The hon. Gentleman raises a useful point. Our farmers are seeking a level playing field. We believe in our farmers and we want them to be able to compete on the same basis.
We also see in the Australian deal a lack of success on tackling climate change. The former COP26 President, the right hon. Member for Reading West (Alok Sharma), told the House last December that the Australia deal would reaffirm
“both parties’ commitments to upholding our obligations under the Paris agreement, including limiting global warming to 1.5°.”—[Official Report, 1 December 2021; Vol. 704, c. 903.]
However, the explicit commitment to limiting global warming to 1.5° was not in the deal, despite the fact that the Minister had said that only a matter of days before it was signed. What went wrong in those final days? Was it perhaps that Ministers simply gave way for the sake of getting a completed deal?

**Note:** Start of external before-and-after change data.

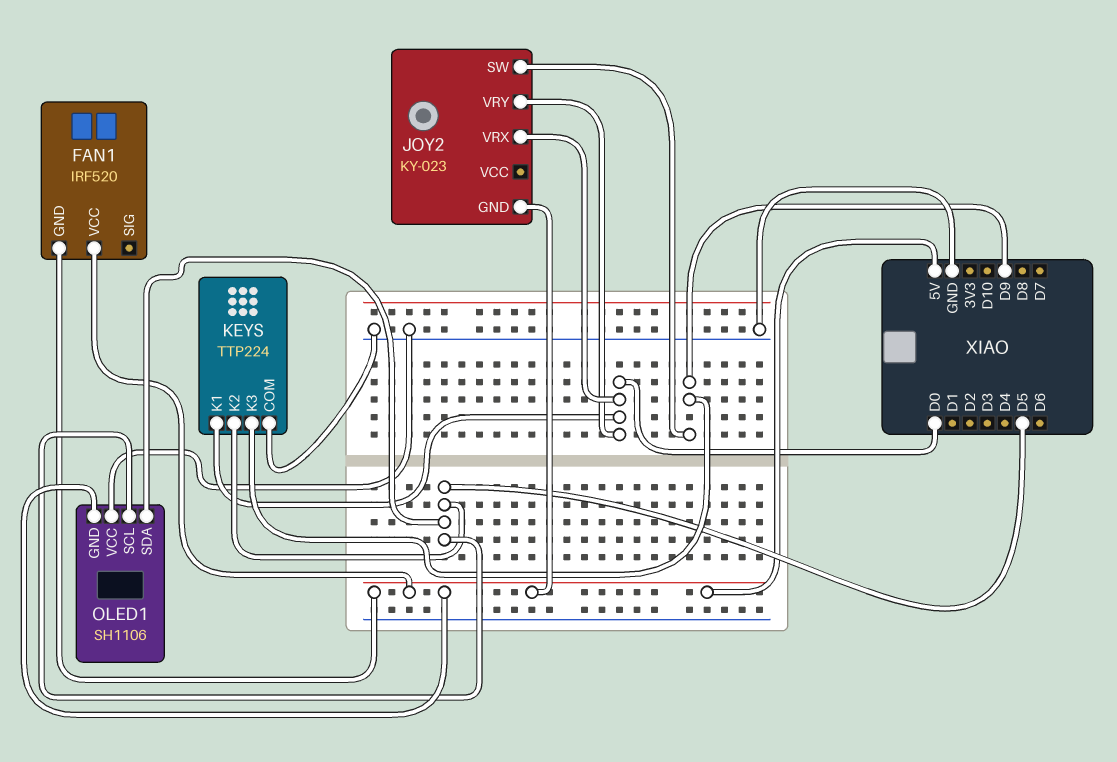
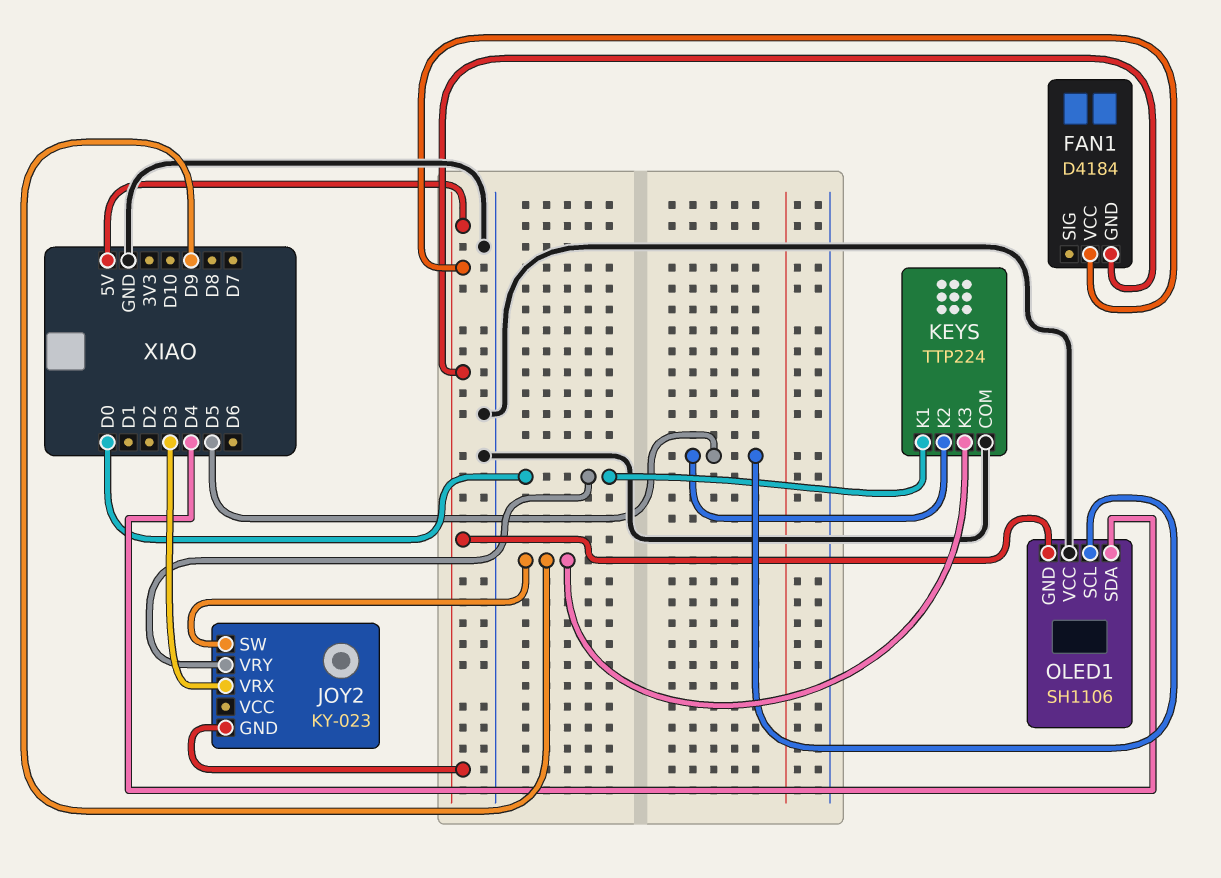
FAN1: IRF520 -> D4184
JOY2 pin VRX: D0 -> D3
OLED1 pin SDA: D5 -> D4

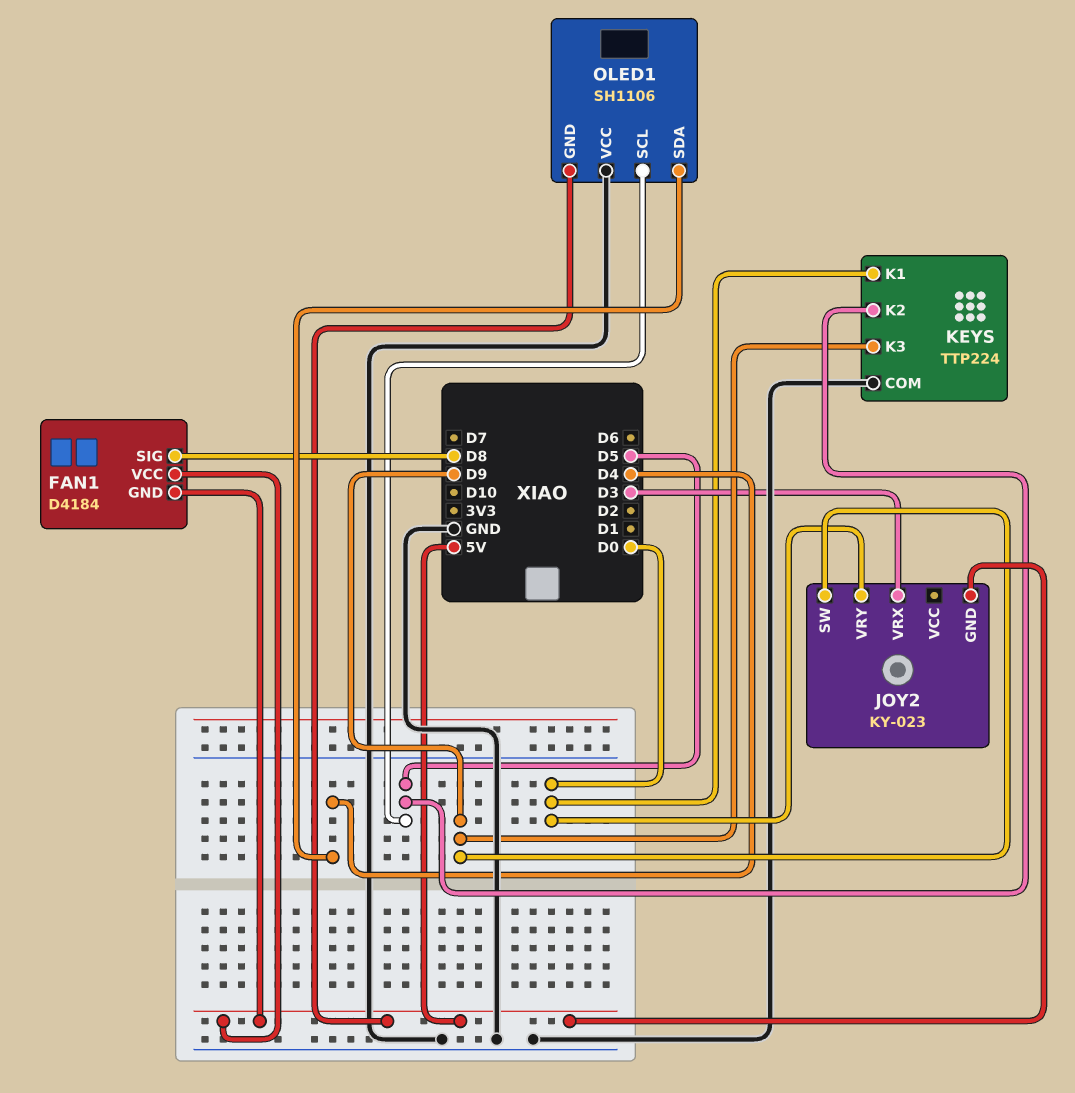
FAN1 pin SIG: none -> D8

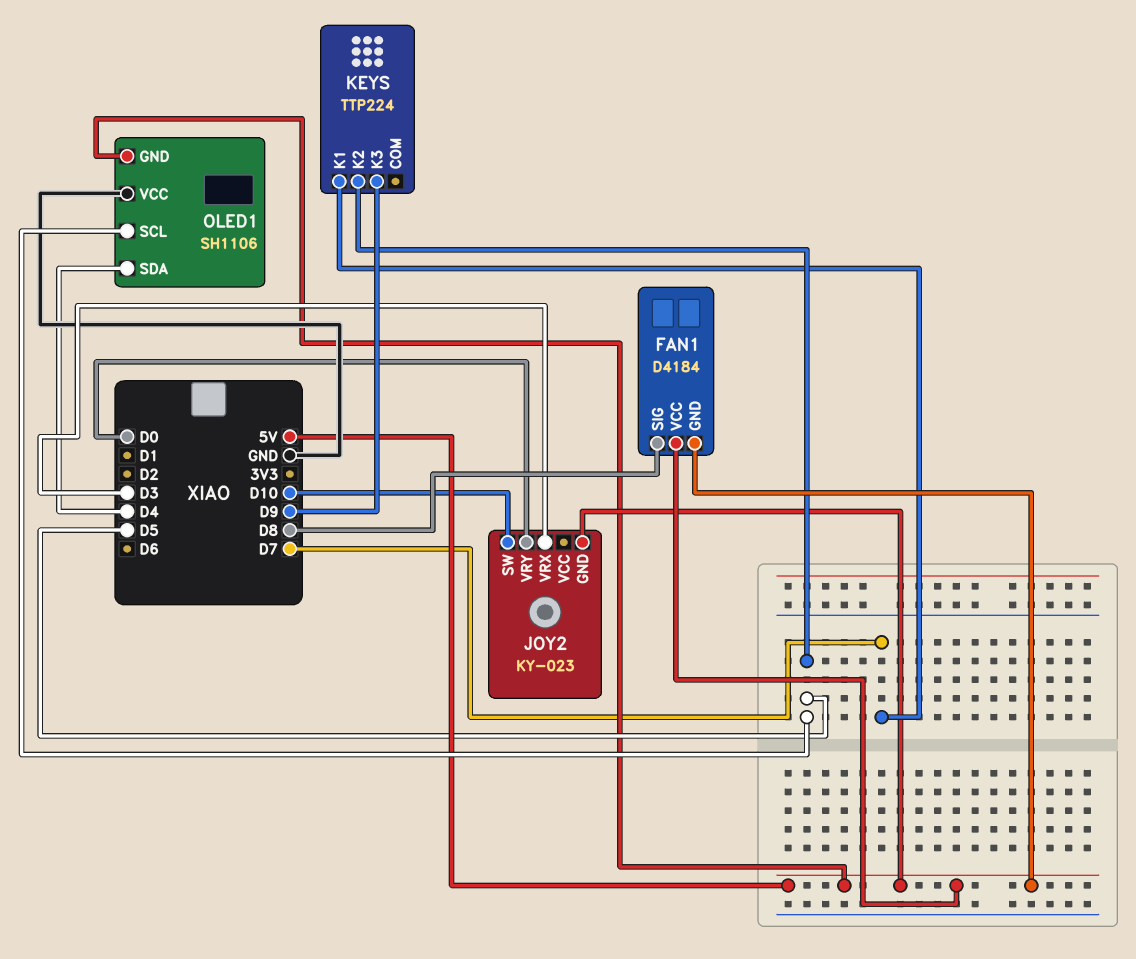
JOY2 pin SW: D9 -> D10
KEYS pin COM: GND -> none
KEYS pin K1: D0 -> D7

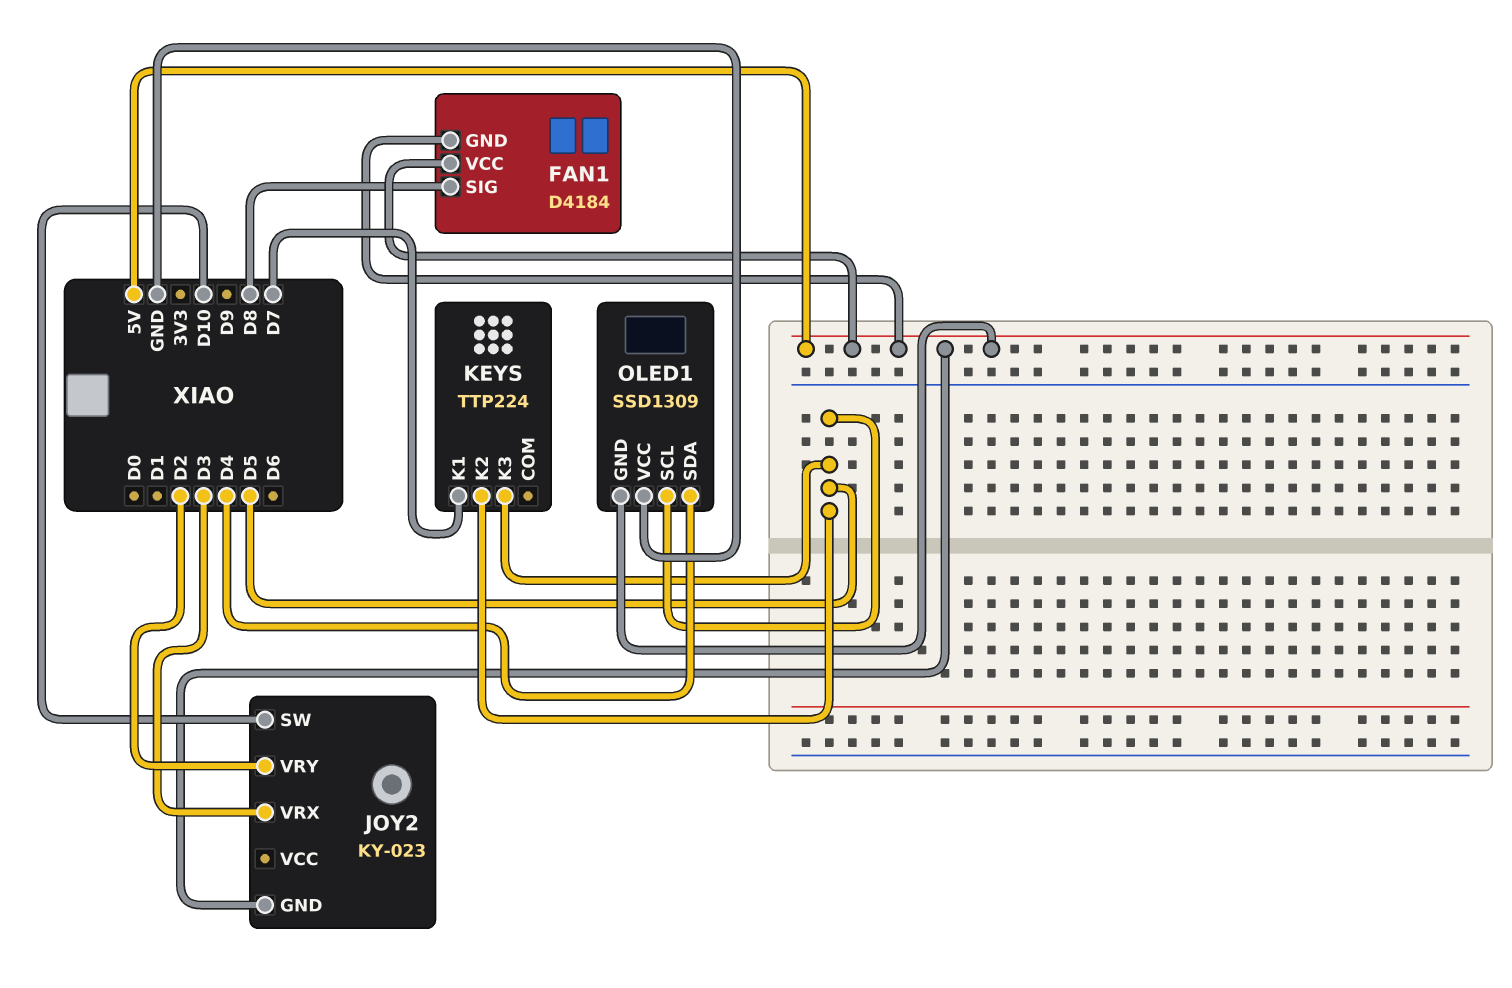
JOY2 pin VRY: D0 -> D2
KEYS pin K3: D9 -> D5
OLED1: SH1106 -> SSD1309

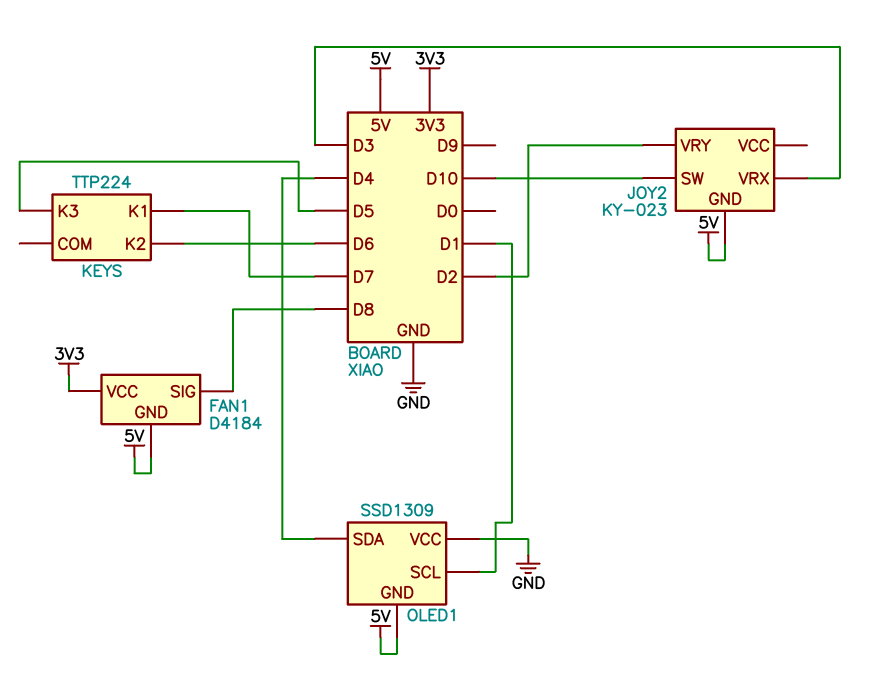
FAN1 pin VCC: 5V -> 3V3
KEYS pin K2: D5 -> D6
OLED1 pin SCL: D5 -> D1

The current Secretary of State for International Trade, the right hon. Member for Saffron Walden (Kemi Badenoch), was sadly not here to open the debate. When she was standing to be Conservative party leader, she branded the net zero climate target “unilateral economic disarmament”. I think it is fair to say that there are worries about her commitment to delivering the progress needed on climate change, given that she has expressed that view publicly. Not only does that view misjudge the economic imperative of action to tackle climate change, but it fails to recognise the huge opportunities that the
transition to net zero could provide. The question must also be asked: how broken can a party be when dabbling with climate change denial is a way to drum up support from its members?
On labour standards and workers’ rights, the Government did not push as hard as they might have done, as my hon. Friend the Member for Aberavon (Stephen Kinnock) said in an earlier intervention. On the Australia deal, the TUC said that the
“agreement does not contain commitments to ILO core conventions and an obligation for both parties to ratify and respect those agreements”
and that it provides
“a much weaker commitment to just the ILO declaration.”
That is a mistake. We should not set a precedent for new trade agreements across the globe to sell short our workers here or elsewhere.